Portrait of a "real life" __metaclass__

Mark Shroyer usenet-mail at markshroyer.com
Sat Nov 10 06:34:49 EST 2007


On 2007-11-10, Jonathan Gardner <jgardner.jonathangardner.net at gmail.com> wrote:
> On Nov 9, 7:12 pm, Mark Shroyer <usenet-m... at markshroyer.com> wrote:
>> I guess this sort of falls under the "shameless plug" category, but
>> here it is: Recently I used a custom metaclass in a Python program
>> I've been working on, and I ended up doing a sort of write-up on it,
>> as an example of what a "real life" __metaclass__ might do for those
>> who may never have seen such a thing themselves.
>>
>> http://markshroyer.com/blog/2007/11/09/tilting-at-metaclass-windmills/
>>
>> So what's the verdict?  Incorrect?  Missed the point completely?
>> Needs to get his head checked?  I'd love to hear what
>> comp.lang.python has to (anthropomorphically) say about it.
>>
>
> Kinda wordy.

Yeah, my fingers sort of latch onto the keyboard sometimes and just
won't let go.  Sorry about that ;)

> Let me see if I got the point:
>
> - You already had a bunch of classes that did age matching on date
> time objects.
>
> - You were building a class that matched emails.
>
> - You wanted to reuse the code for age matching to do email matching
> (based on the message's age)
>
> - So you wrote a metaclass that replaced the match() method with a
> proxy that would either dispatch to the old match() method (if it was
> a datetime object) or dispatch to the new match() method (which
> matched based on the message's date.)

Close, but not quite.  The proxy *always* dispatches to
AgeSpec.match(), but if the result of that method is an AgeSpec
itself, then the proxy wraps the result back up in a Matcher, which
works out rather conveniently for the rest of the application.

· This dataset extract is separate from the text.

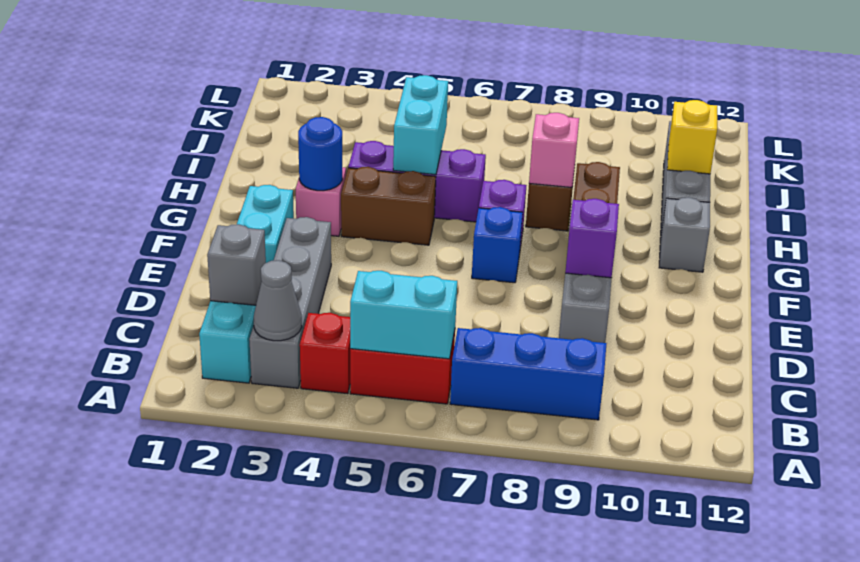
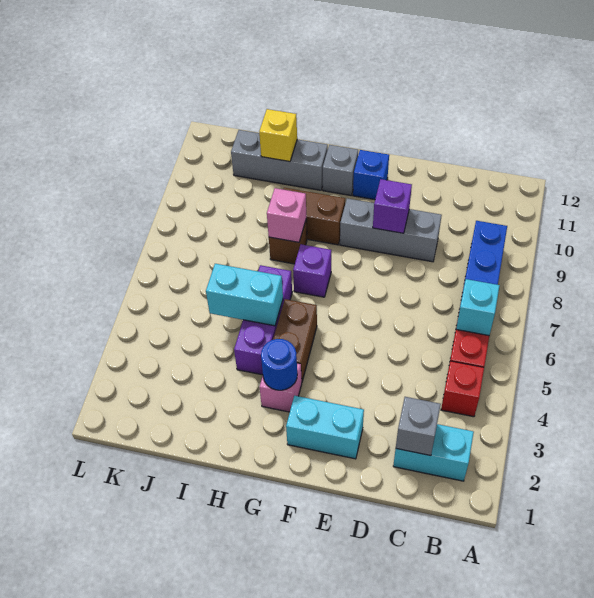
grey brick B3:E3 level 1 -> none
grey cone B3 level 2 -> none
cyan brick B5:B6 level 2 -> cyan brick B6 level 2
blue brick F7 level 1 -> blue brick F11 level 1

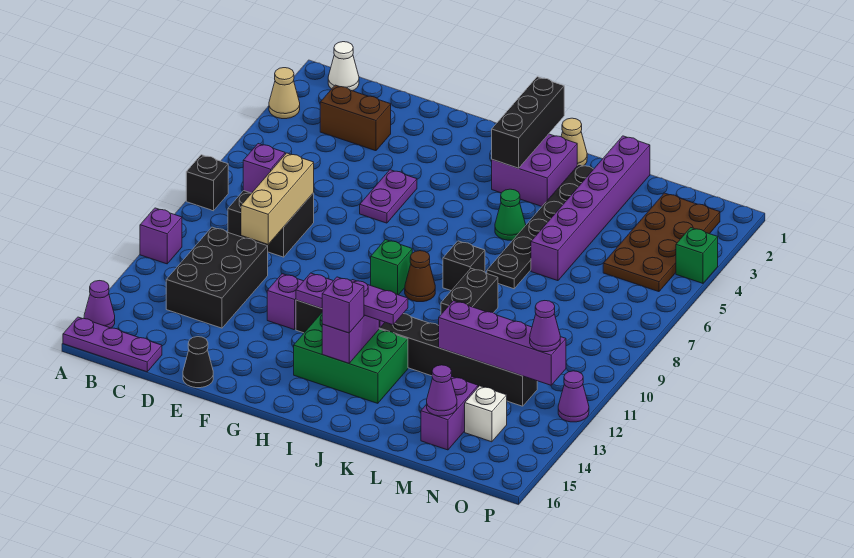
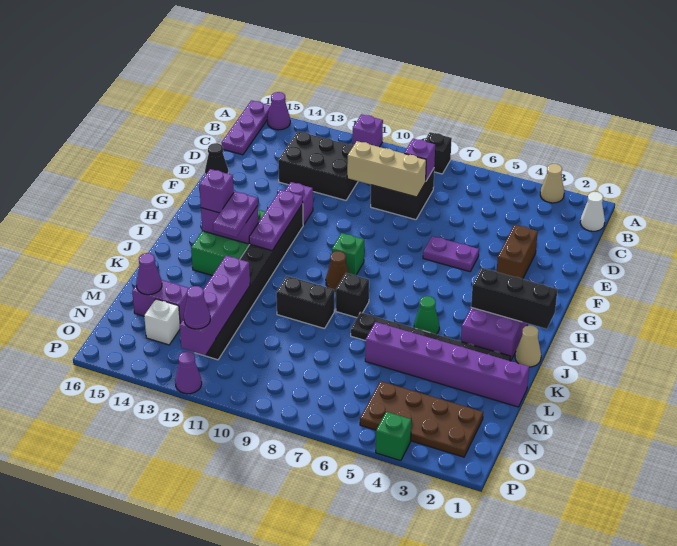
brown brick C3:D3 level 1 -> brown brick E3:F3 level 1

> Sounds Java-y, if that's even a word.

Yeah, you pretty much nailed my original background right there.  On
the other hand, I've also done a lot of work in Perl and C, and
pride myself on striving not to resort to OO patterns where they
aren't really useful.  So let me try to defend my reasoning, if it
is in fact defensible...

> Too many classes, not enough functions. You can tell you are doing
> Java in Python when you feel the urge to give everything a name
> that is a noun, even if it is completely based of a verb, such as
> "matcher". My opinion is that if you want to talk about doing
> something in Python such as matching, starting writing functions
> that match and forget the classes. Classes are for real nouns,
> nouns that can do several distinct things.
>
> What would I have done? I wouldn't have had an age matching class. I
> would have had a function that, given the datetime and a range
> specification, would return true or false. Then I would've written
> another function for matching emails. Again, it takes a specification
> and the email and returns true or false.

There isn't much difference between

  match_calendar_month(2007, 11, message)

and

  m = CalendarMonthMatcher(2007, 11)
  m.match(message)

so of course you're right that, were that all I'm doing with these
matchers, it would be a waste to implement them as classes.  But
take for example two of my app's mailbox actions -- these aren't
their real names, but for clarity let's call them ArchiveByMonth and
SaveAttachmentsByMonth.  The former moves messages from previous
months into an archival mbox file ./archives/YYYY/MM.mbox
corresponding to each message's month, and the latter saves message
attachments into a directory ./attachments/YYYY/MM/.  Each of these
actions would work by using either match_calendar_month() or
CalendarMonthMatcher().match() to perform its action on all messages
within a given month; then it iterates through previous months and
repeats until there are no more messages left to be processed.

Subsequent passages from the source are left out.